LOS ANGELES—Labor and construction costs, in addition to the price of consumer goods, is rising, and this will have an impact on the commercial real estate industry, said participants on the “Economic Outlook” panel at RealShare National Investment & Finance here earlier this week. A quick glance at the gas pump is all most people need to confirm that this is true.
Chris Cooper, principal and managing director of Avison Young, said that while the Obama administration is currently looking for alternative fuels to decrease our dependency on foreign oil, the solution and implementation of this plan is a long way ahead. “There’s a lot pushing prices up, and we will feel it all the way around.

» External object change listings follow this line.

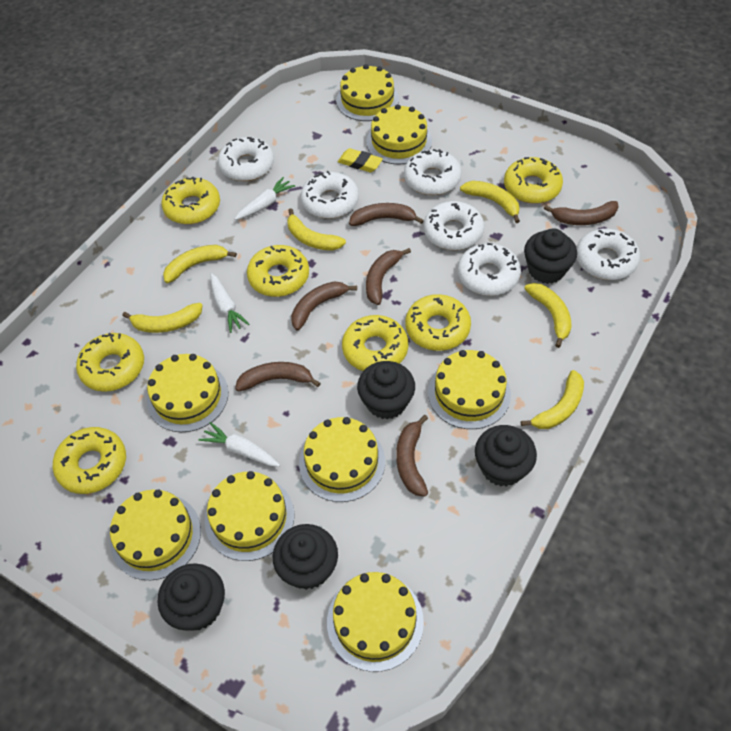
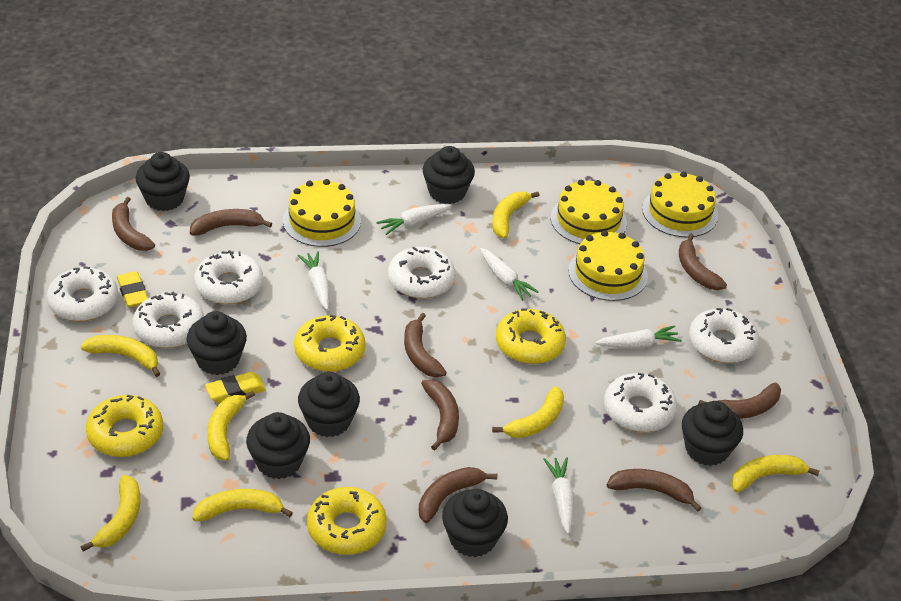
black cupcake: 5 -> 7
brown banana: 6 -> 8
white carrot: 3 -> 5
yellow banana: 6 -> 7
yellow cake: 8 -> 4
yellow donut: 7 -> 4
yellow eraser: 1 -> 2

Eric Paulsen, EVP of Auction.com, added that there are two inflations going on for the commercial real estate industry right now: rental-rate inflation and capital. “But the real estate isn’t there yet and hasn’t caught up to the capital markets.”
When moderator Sean Barry, VP of Johnson Capital, asked the panelists how office landlords have adjusted to tenant needs, Cooper responded that San Francisco “gets it. I have to hand it to them. Here in L.A., there’s a musical chairs game of tenants moving from high-rise to high-rise, and there’s usually some downsizing in the process.”

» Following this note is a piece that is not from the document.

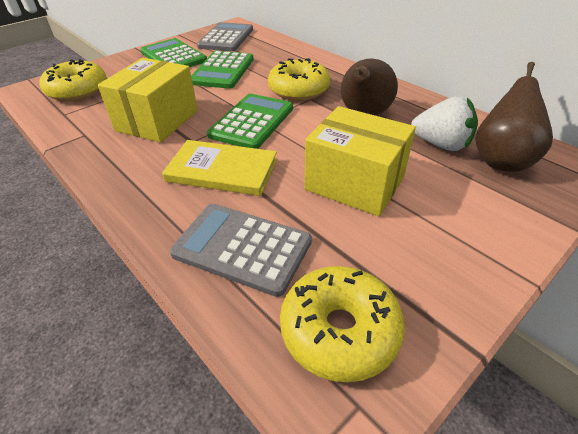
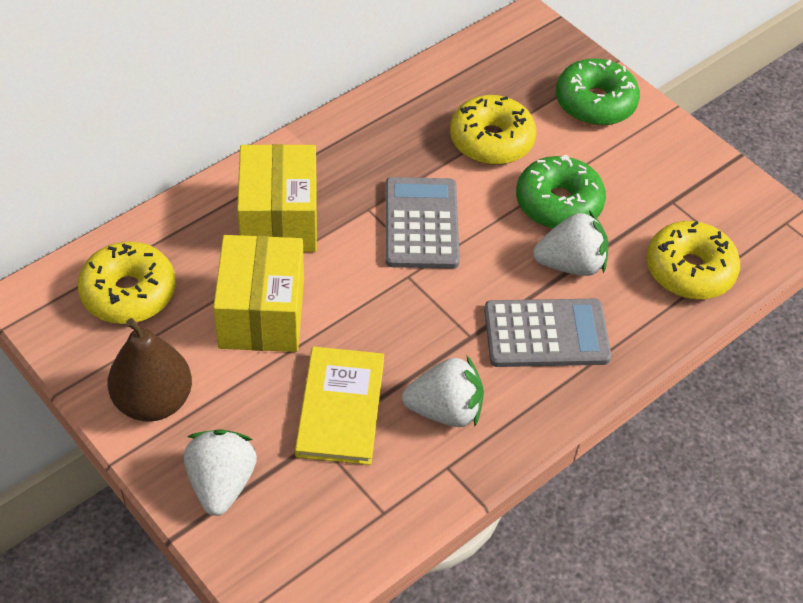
brown pear: 2 -> 1
green calculator: 3 -> 0
green donut: 0 -> 2
white strawberry: 1 -> 3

Cooper added that the large tech migration from the Silicon Valley to Silicon Beach has presented landlords with a variety of opportunities to capture this market, particularly since firms are looking to recruit talent from nearby major universities. “These are young people wearing T-shirts and riding bikes—can you see them going to work in the Union Bank Tower? It’s not inviting to the new type of tenants. We’ll have to change the buildings to be more inviting, like the Pac Mutual building has done and like the Wilshire Grand will be—attracting the newer wave of tenants with new designs and retooling high-rises.”

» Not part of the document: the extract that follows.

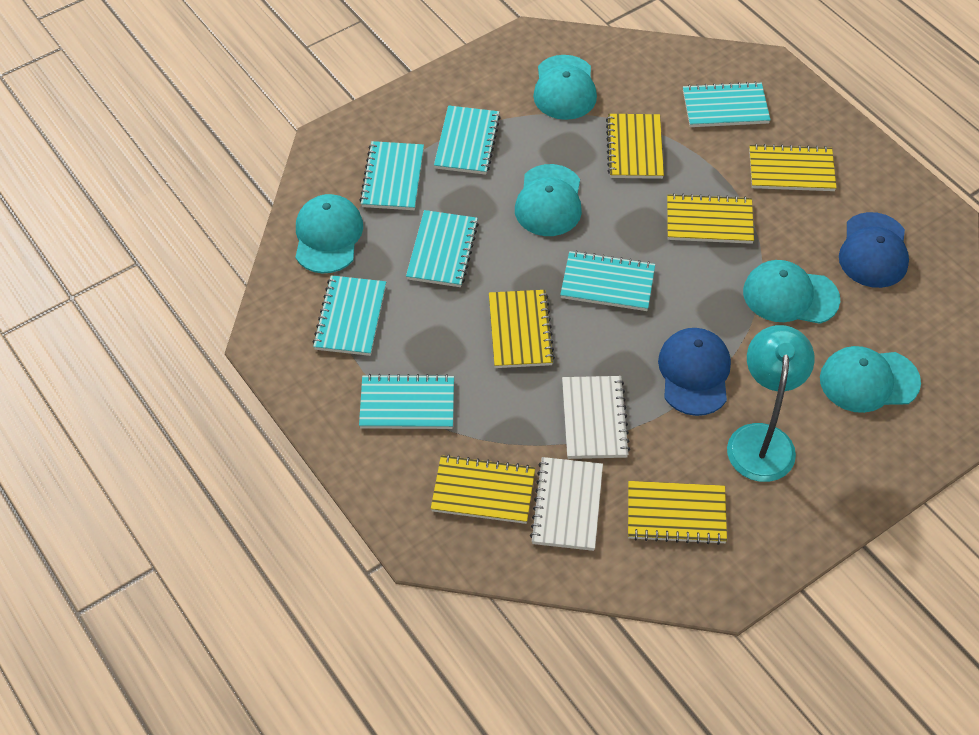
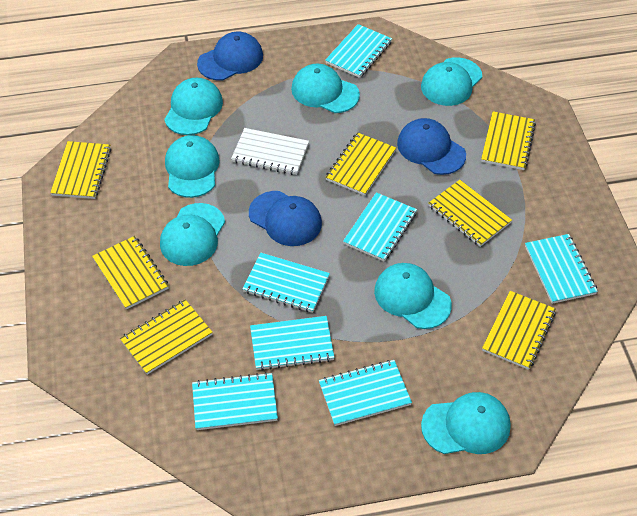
blue cap: 2 -> 3
turquoise cap: 5 -> 7
turquoise lamp: 1 -> 0
white notebook: 2 -> 1
yellow notebook: 6 -> 7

Paulsen said that asset classes across the board are doing well, with multifamily and hotels fully recovered, industrial rising, retail having an impact from e-commerce and office trailing. Many are chasing yield in the secondary and tertiary markets where it’s easier to buy and underwrite than ever before.
Joshua Pardue, a lead broker with Stan Johnson Co., said REITs took a ding last year with interest rates, but have picked up this year. The housing market is improving, with foreclosures down to 10% of the national home sales from 25% last year, and the office sector is now starting to gain traction in certain markets nationally, following multihousing, net lease and the industrial sector, he added.
When asked where we are in the cycle, panelists said we still have at least two to four years—and some said up to six years—of runway because we fell so low during the recession. Cooper said he always asks people in local markets, “What drives this market?” because it’s important to know what makes them tick before investing.